Unity seems to be crumbling under its own size : my bug reports rarely get any coverage ; even the simple ones about typo & errors in the documentation are ignored ; Feedback site is a 4 years old cruel joke (or maybe even more old, I arrived on Unity 4 years ago) ; new features keep being added while the existing ones are still incomplete years after their 1st release (eg: Mecanim that was released in v4.0 and needed to wait v5.1 to be finally relatively feature complete).
Personally, I wouldn’t recommend Unity to a team. As a single developer, it’s still a good choice, but one has to plan for the inevitable roadblocks he’ll get if he doesn’t use Unity in the generic ways it was intended to be used (or not so generic => can’t even redefine the input from within the game…!!).
So Unity will make you save years of development, but will also likely make you lose months of development to bypass its issues & shortcoming, and recreate from scratch a feature that you had thought to already be in Unity, but was unusable because it missed something indispensable (and often it’s an obviously needed thing).
Just lately, I got 2 annoying bugs : 1 has been reported 1 month & half ago (with a project, but not by me) and there’s still no fix so far ( => Update to Unity 5.1 = too bright GUI [EDIT: bug is back in 2019.1] - Unity Engine - Unity Discussions ), and another one, with a project by me, 2 weeks ago, and still didn’t get any answer from Unity (about previewing in the Editor small audio file, which gives totally bugged sound).
Always asking “post a project” when reporting a bug, when a normal project will be several GB big, requiring several days to upload, and containing a lot of confidential data (I’m not willing to give my source to anybody) is not a good way to proceed.

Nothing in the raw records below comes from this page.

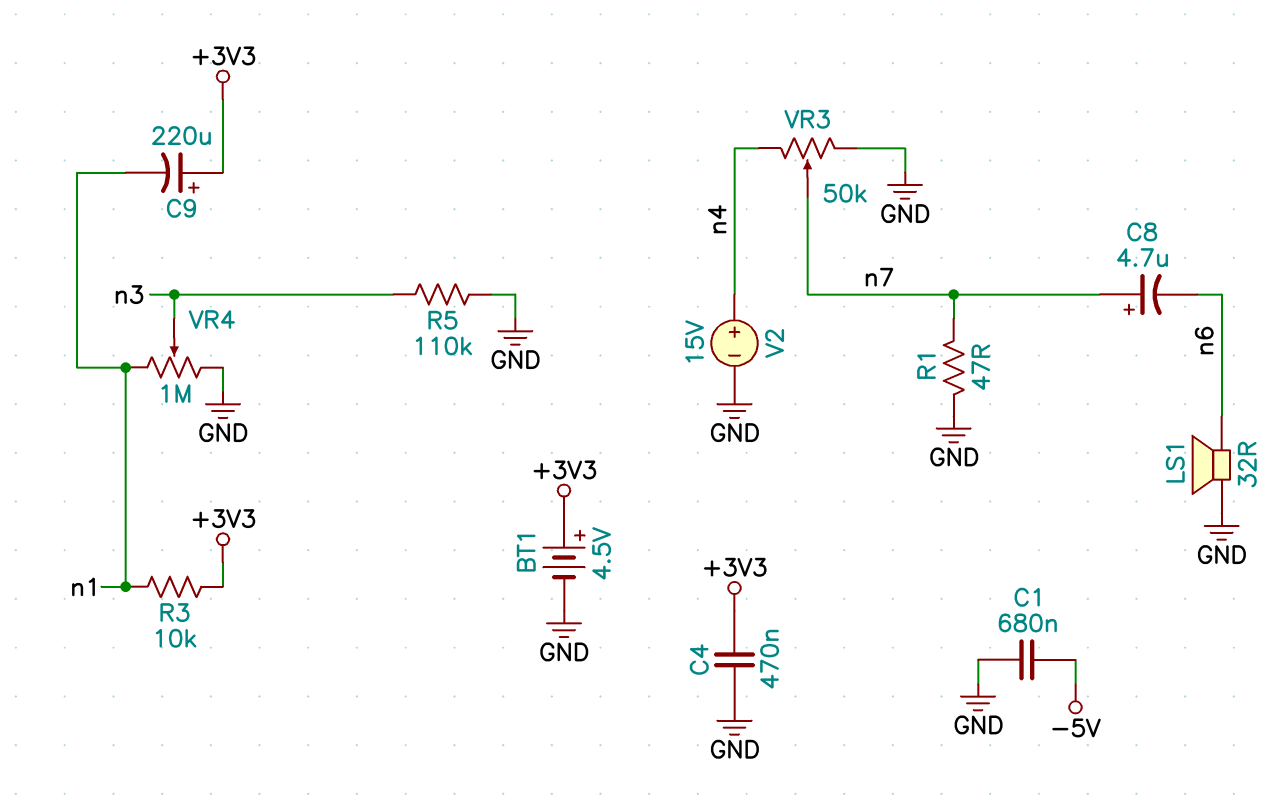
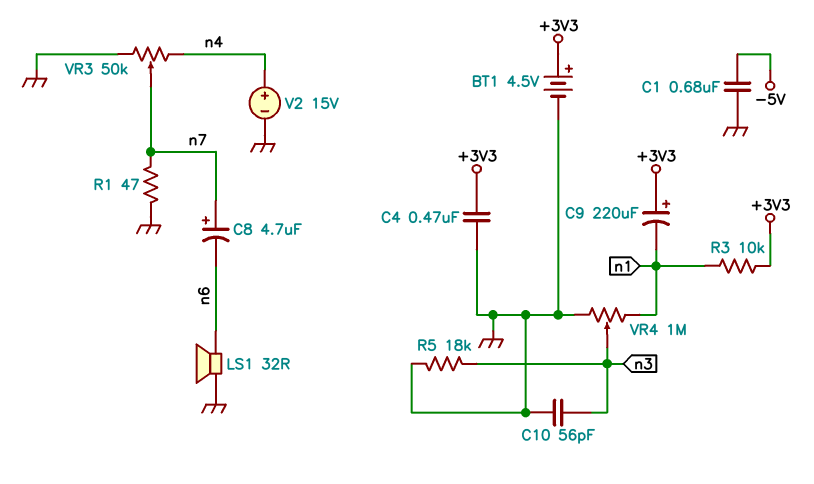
C10: none -> 56pF (GND, n3)
R5: 110k (GND, n3) -> 18k (GND, n3)

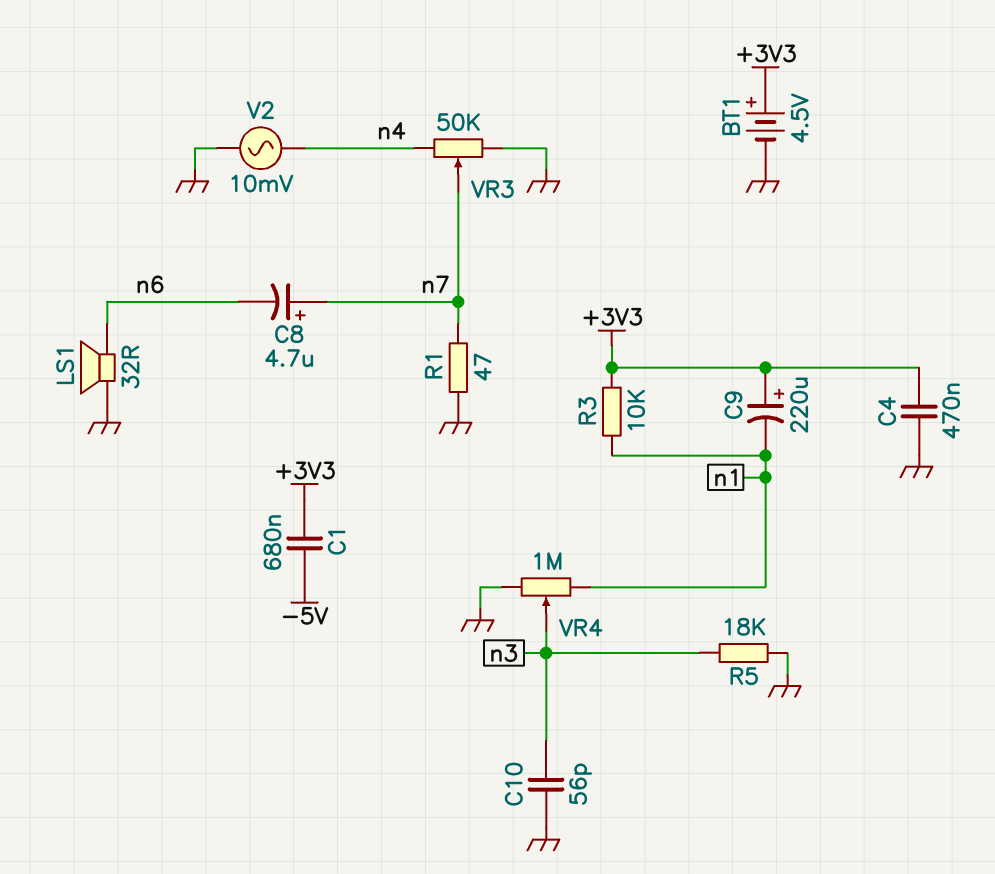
C1: 680nF (-5V, GND) -> 680nF (+3V3, -5V)
V2: 15V (plus n4, minus GND) -> AC 10mV (GND, n4)

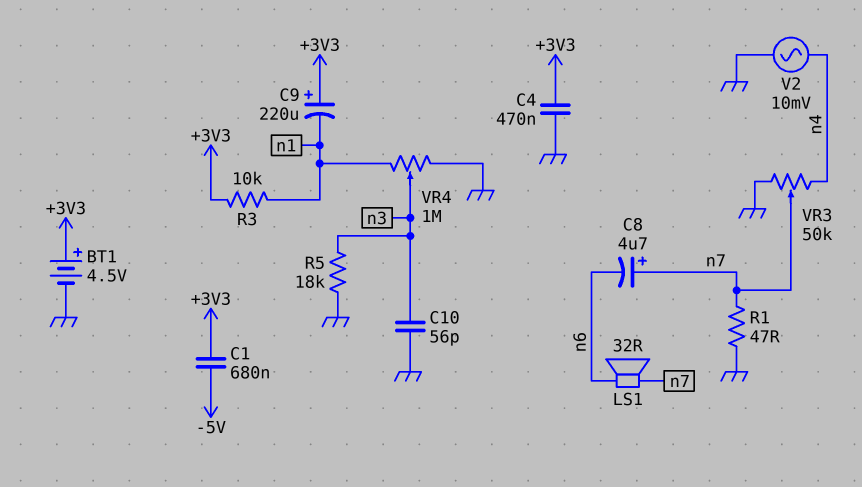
LS1: speaker 32R (GND, n6) -> speaker 32R (n6, n7)

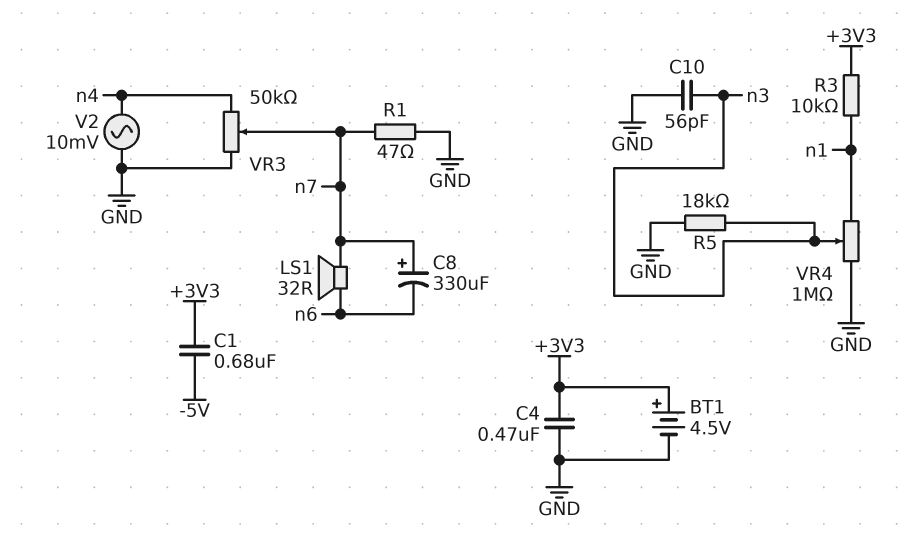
C8: 4.7uF (plus n7, minus n6) -> 330uF (plus n7, minus n6)
C9: 220uF (plus +3V3, minus n1) -> none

Asking to “create a project” is also not a good way ; it takes time, and as right now it feels almost no one check the bug reports, it feels like a total waste of time anyway
v5.1.2 seems to be the 1st version ever that I can publish my game in good conditions (if no nasty bug arise, I still didn’t check too much) ; I started to work on my game more than 3 years ago, and I’m near release, so it seems I got lucky, but I can’t imagine the stress I’d have been if I was ready to release 1 year ago, as what I had in mind wouldn’t have worked in U4 without a lot extra painful & sub-optimal bypassing.
And no, I couldn’t have known at 1st that it wouldn’t work in U4 because the documentation didn’t have a word about the limits I hit during development (about physics engine).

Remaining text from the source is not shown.